Rubén Wolkowyski

Personal information
- Born: September 30, 1973 (age 52) Castelli, Chaco, Argentina
- Listed height: 6 ft 10 in (2.08 m)
- Listed weight: 275 lb (125 kg)

Career information
- NBA draft: 1995: undrafted
- Playing career: 1994–2015
- Position: Center
- Number: 45

Career history
- 1994–1996: Estudiantes de Olavarría
- 1996–1997: Quilmes Mar del Plata
- 1997–1999: Boca Juniors
- 1999–2000: Estudiantes de Olavarría
- 2000–2001: Seattle SuperSonics
- 2001–2002: Quilmes Mar del Plata
- 2002: CSKA Moscow
- 2002: Boston Celtics
- 2003: TAU Cerámica
- 2003–2004: Olympiacos
- 2004–2007: Khimki Moscow
- 2007: Prokom Trefl Sopot
- 2007–2008: Legea Scafati
- 2008–2009: Club Biguá
- 2009: Atléticos de San Germán
- 2009–2011: Libertad de Sunchales
- 2011–2013: La Unión de Formosa
- 2013–2014: Sarmiento de Resistencia
- 2014–2015: Quilmes Mar del Plata

Career highlights
- Argentine League MVP (2000); Argentine League Finals MVP (2000);
- Stats at NBA.com
- Stats at Basketball Reference

= Rubén Wolkowyski =

Argentine/Polish basketball player

Rubén Oscar Wolkowyski (born September 30, 1973) is an Argentine former professional basketball player, who also holds Polish citizenship. At a height of 2.08 m tall, he played at the power forward and center positions.

==Professional career==
Wolkowyski played professionally in Argentina, the United States, Russia, Poland, Spain, and Greece. In 2000, he and Pepe Sánchez became the first Argentines to play in the NBA regular season. Wolkowyski played a total of 41 NBA games and averaged 2 points and 1.1 rebounds per game. His final game being on Christmas of 2002 in an 81 - 117 loss to the New Jersey Nets where he recorded 1 assist, 1 turnover and no other stats in 6 and half minutes of playing time.

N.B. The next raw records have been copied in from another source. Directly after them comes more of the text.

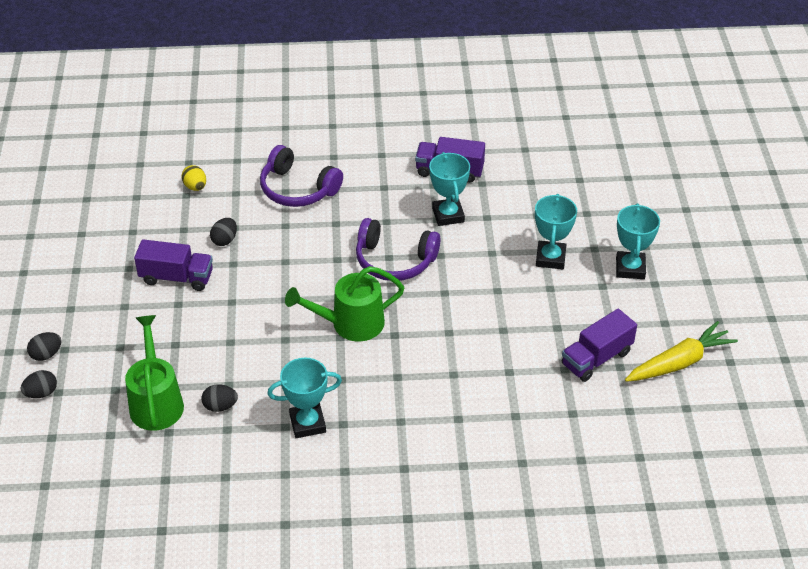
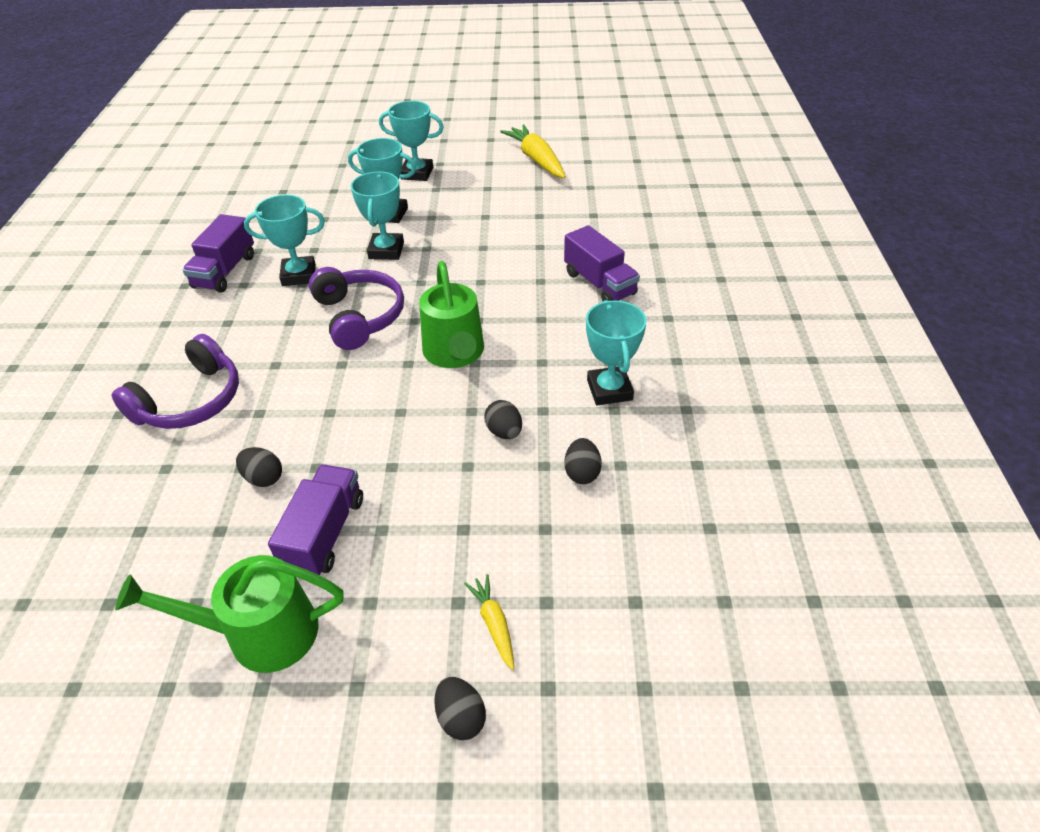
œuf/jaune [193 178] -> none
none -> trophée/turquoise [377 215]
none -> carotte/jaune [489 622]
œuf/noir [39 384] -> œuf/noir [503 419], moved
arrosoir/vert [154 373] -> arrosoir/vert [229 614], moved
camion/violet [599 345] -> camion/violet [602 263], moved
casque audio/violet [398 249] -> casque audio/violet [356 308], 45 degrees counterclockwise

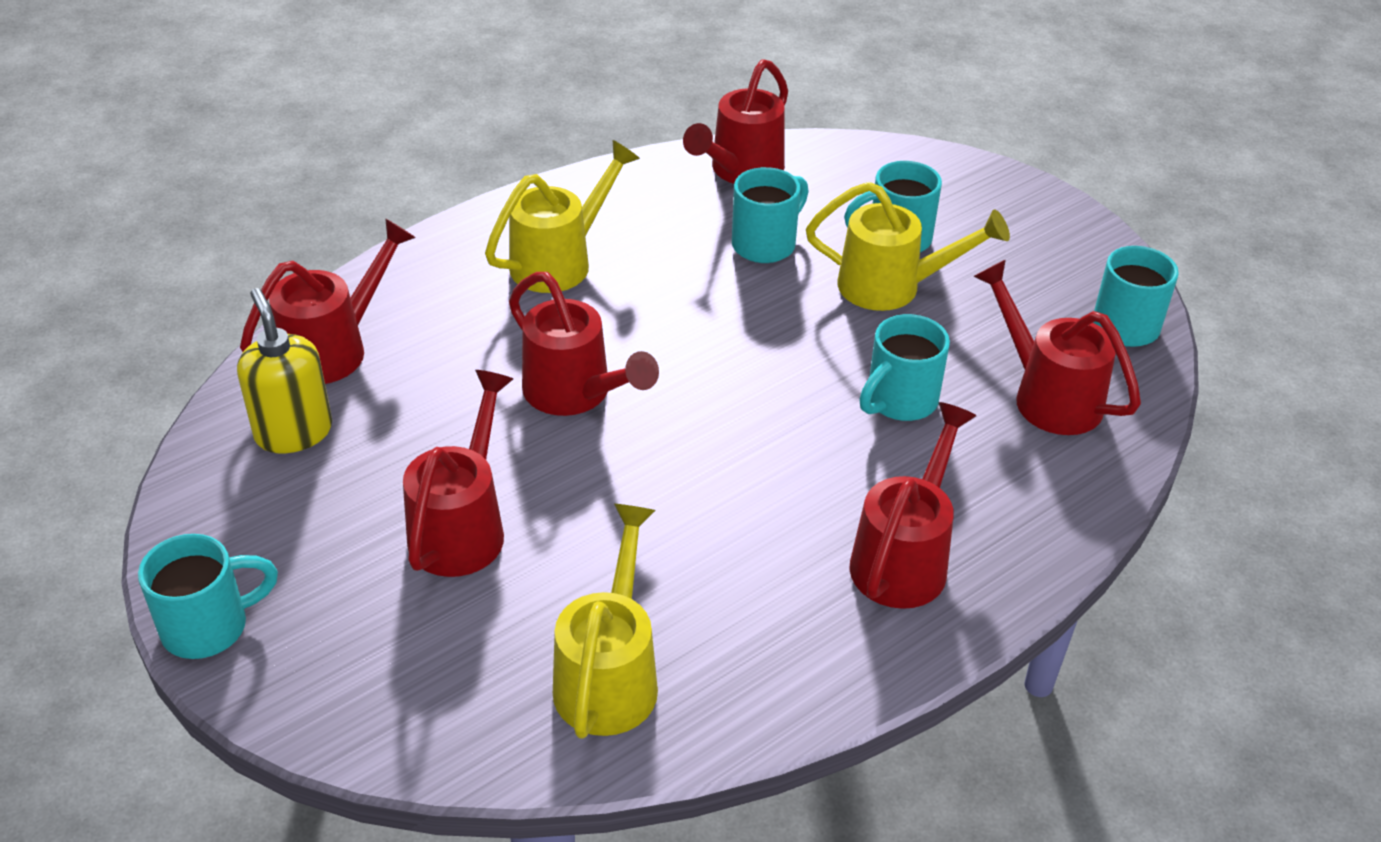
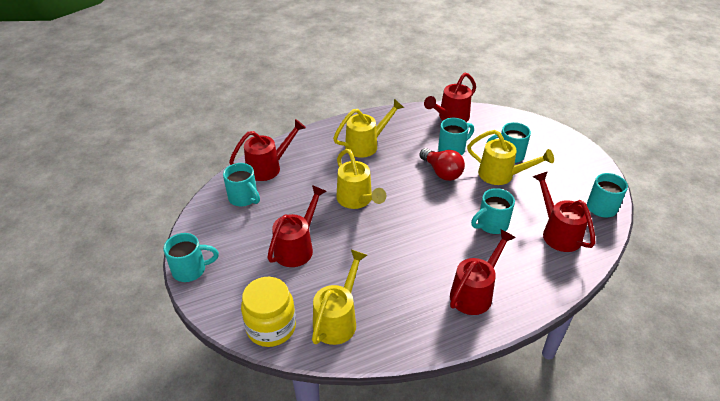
none -> bocal/jaune [268 312]
none -> ampoule/rouge [442 164]
distributeur de savon/jaune [284 370] -> tasse/turquoise [241 184]
arrosoir/rouge [584 344] -> arrosoir/jaune [361 179]

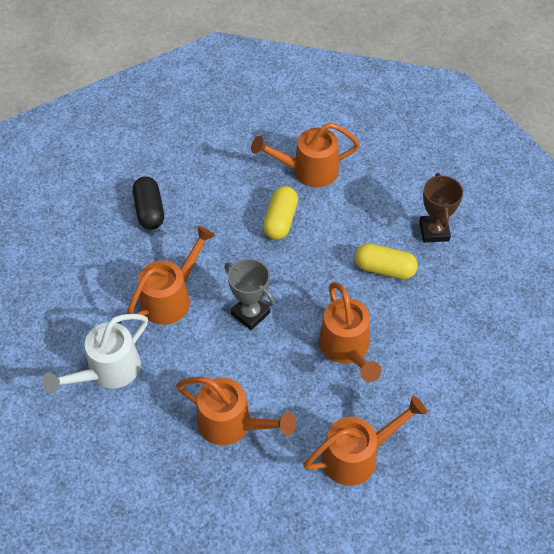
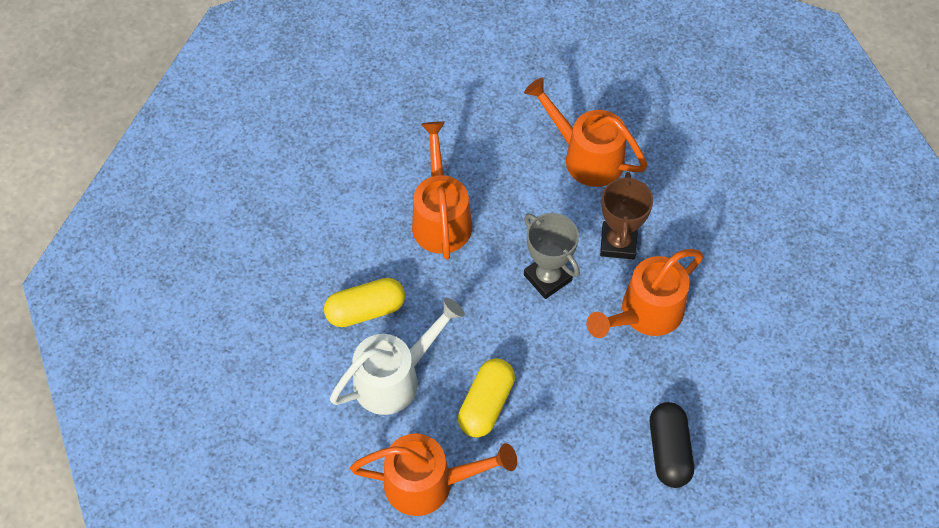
arrosoir/orange [365 441] -> none
arrosoir/blanc [95 354] -> arrosoir/blanc [397 356], moved
trophée/marron [441 208] -> trophée/marron [626 216], moved
gélule/jaune [386 261] -> gélule/jaune [364 302], 45 degrees counterclockwise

On September 29, 2010, Wolkowyski scored 45 points for Libertad de Sunchales in a 118–115 victory over Obras Sanitarias, for the Copa Argentina title. The winner of the game was decided after 4 over-times.

==National team career==
Wolkowyski defended Argentina to claim the inaugural gold medal at the 1995 Pan American Games in the defeat in the final of the United States, in Mar del Plata, Argentina.
He defended Argentina in the win at the 2001 Tournament of the Americas, and at the 2003 FIBA Americas Championships, the 2002 and 2006 FIBA World Championships, and for the gold medal at the 1996 and 2004 Summer Olympics.

==Personal life==
He played in Russia as a European player, rather than as an Argentine, after Wolkowyski obtained Polish citizenship through his Warsaw-born grandfather, Anatol, who left Poland before World War II, to Argentina via Paraguay. His family spoke Polish at home, but he does not know the language and communicates only in Spanish and English.